According to the AAOHNS, the following scenarios do not justify the use of 69210:
Patient scenario #1: The patient presents to the office for the removal of “ear wax” by the nurse via irrigation or lavage. This service is captured by the appropriate E/M code.
Patient scenario #2: The patient presents to the office for the removal of “ear wax” by the primary care physician via irrigation or lavage. This service is also captured with the appropriate E/M code.
“Ear irrigation or ear lavage without any separate provider use of instrumentation should be included in the E/M service selected for that day,” confirms Cuddy. “The work performed should be appropriately documented — no matter which staff member provided the service. Appropriate documentation will allow the provider to include the work in his/her E/M selection.”
3. Use 69210 When Chart Contains 5 Points
According to Medicare’s Local Coverage Determination (L28170), payment is made for impacted cerumen removal requiring a physician’s skill when personally performed by a physician.
If the wax is truly impacted (refer to the criteria above), then removal may be reported with 69210 if performed by a physician using, at minimum, an otoscope and instruments such as wax curettes or an operating microscope and suction, plus specific ear instruments (e.g., cup forceps and right angles). Accompanying documentation should report the time, effort, and equipment needed to perform the procedure.
Cuddy advises that documentation must include the following:
• the fact that cerumen impaction was observed, along with the location(s);
• the instrumentation used (and any magnification);
• the removal procedure;
• the procedure outcome; and
• patient care instructions.”
Here is an example of how documentation should be approached: “Patient presents to office with complaint of ear wax.
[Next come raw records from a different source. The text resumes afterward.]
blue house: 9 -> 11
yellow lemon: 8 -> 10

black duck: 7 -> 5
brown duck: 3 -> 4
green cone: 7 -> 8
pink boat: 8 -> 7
The provider documents the patient’s impaction in exam describing the area(s) within the ear that the wax is covering. The provider documents the removal of the impaction, including, but not limited to, the use of magnification and instrumentation (such as forceps, suction, ear wax curettes, etc). The provider documents the outcome of the removal and gives patient care instructions. Typically, documentation of care instructions will also include how the patient should and should not clean his ears at home.”
The following scenario would warrant the use of 69210: The patient presents to the office for “ear wax” removal as the presenting complaint. This is described as impacted cerumen because it completely covers the eardrum and the patient has hearing loss. The impacted cerumen is removed by the internist with magnification provided by an otoscope or operating microscope and instruments such as wax curettes, forceps, and suction.
Code 69210 may be used here because both criteria were met: the patient had cerumen impaction and the removal required physician work using at least an otoscope and instrumentation rather than simple lavage.